Hari-hari berlalu lebih cepat dari yang Dira bayangkan. Setelah keputusan di ruang tamu malam itu, semuanya berubah. Adrian membawa keluarganya datang secara resmi untuk melamar. Orang tua Adrian, yang awalnya sempat kecewa karena hubungan mereka dimulai diam-diam, akhirnya luluh ketika melihat kesungguhan Adrian dan wajah Dira yang menunduk penuh rasa hormat.
Persiapan pernikahan mereka digelar besar-besaran. Adrian, yang ternyata adalah CEO dari sebuah perusahaan teknologi terkemuka, tidak ragu mengerahkan semua koneksinya demi pernikahan yang disebut orang tuanya sebagai “peristiwa keluarga.”
Gaun pengantin rancangan desainer kenamaan, gedung megah di tengah kota, katering premium, hingga undangan digital eksklusif—semua membuat Dira yang selama ini hidup sederhana merasa canggung sekaligus takjub. Beberapa kali ia bahkan menoleh pada Disa, seolah ingin memastikan dirinya tidak sedang bermimpi.

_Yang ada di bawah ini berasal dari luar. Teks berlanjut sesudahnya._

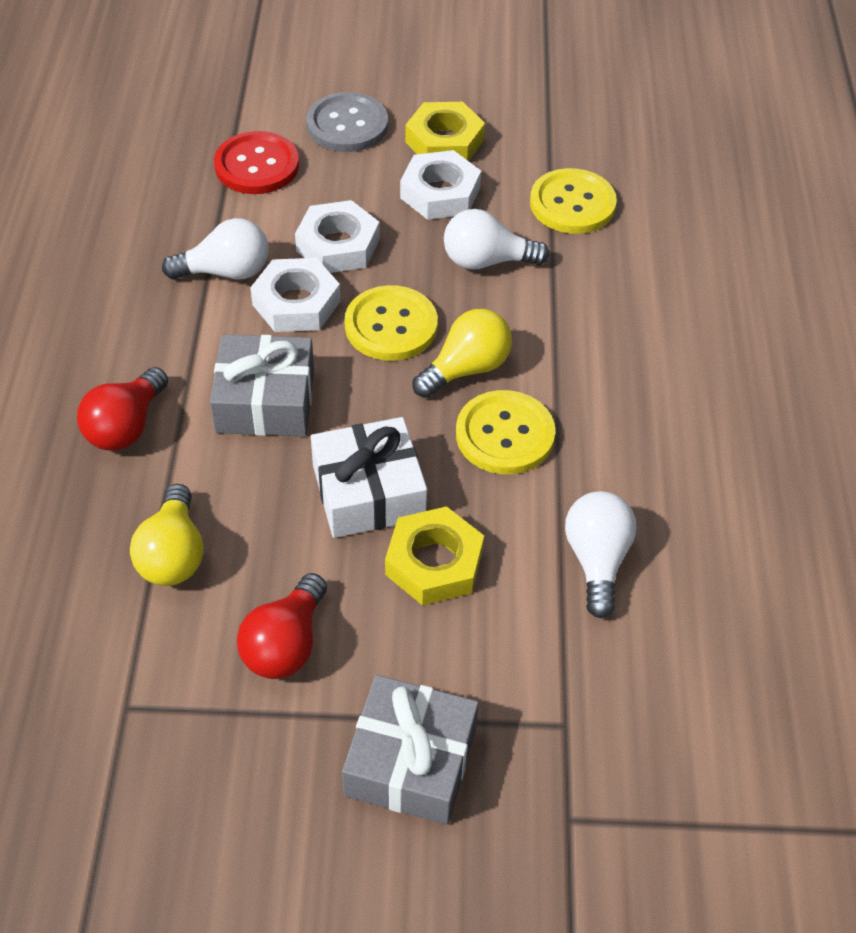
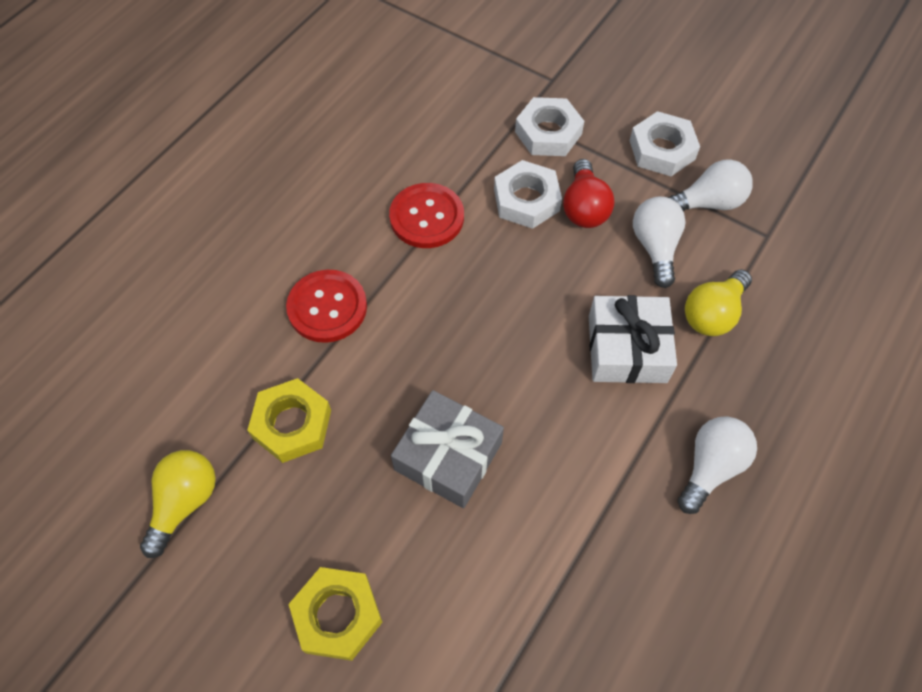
grey button: 1 -> 0
grey gift: 2 -> 1
red button: 1 -> 2
red light bulb: 2 -> 1
yellow button: 3 -> 0

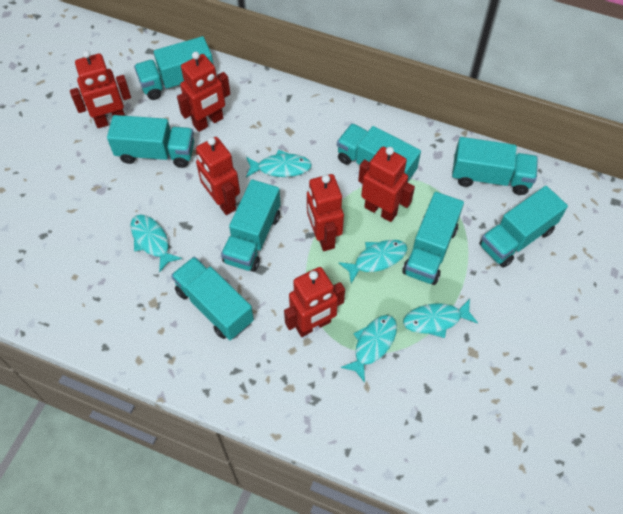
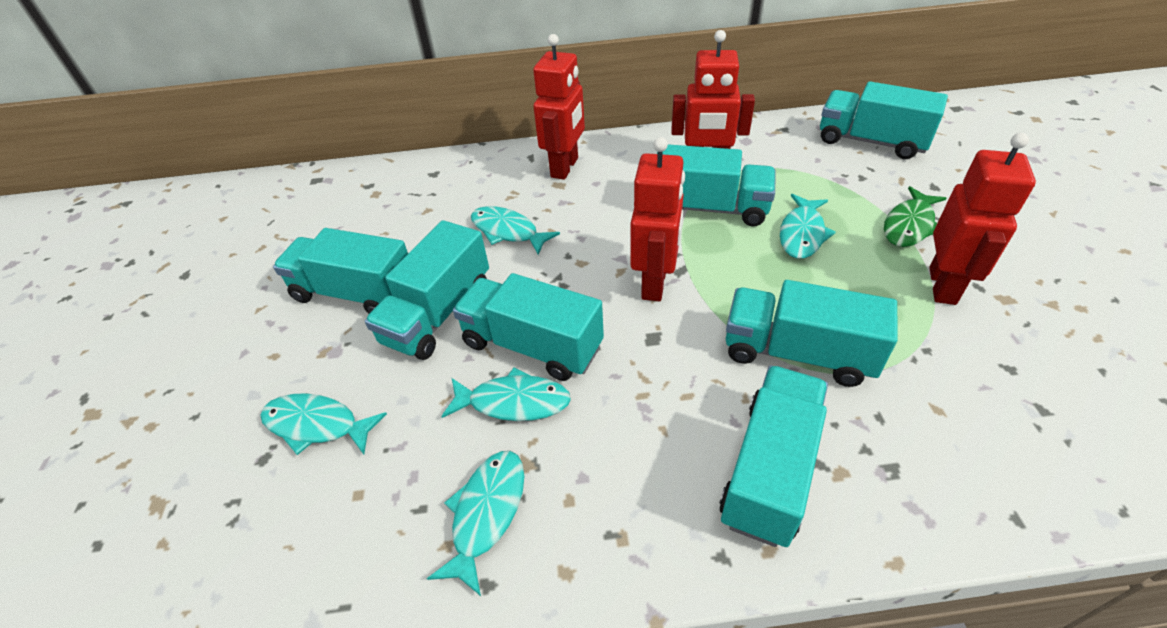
green fish: 0 -> 1
red robot: 6 -> 4
turquoise truck: 8 -> 7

“Kakak yakin mau semua ini?” tanya Disa suatu malam saat mereka sedang memilih warna untuk seragam bridesmaid. Disa duduk di sisi tempat tidur, memegang tablet berisi referensi warna dusty peach dan champagne.
Dira mengangguk, lalu menyender di bahu adiknya. “Kakak gak nyangka... Adrian segini seriusnya. Dia bahkan bilang, ‘Kamu bukan pengganti siapa-siapa, kamu ibunya anakku dan itu segalanya.’”
Disa tersenyum. Dalam hatinya masih ada luka, tapi ia tidak ingin menjadi beban untuk kebahagiaan siapa pun.
“Kakak pantas bahagia. Mungkin caranya nggak indah, tapi setidaknya... akhirnya kakak sampai juga di tempat yang aman.”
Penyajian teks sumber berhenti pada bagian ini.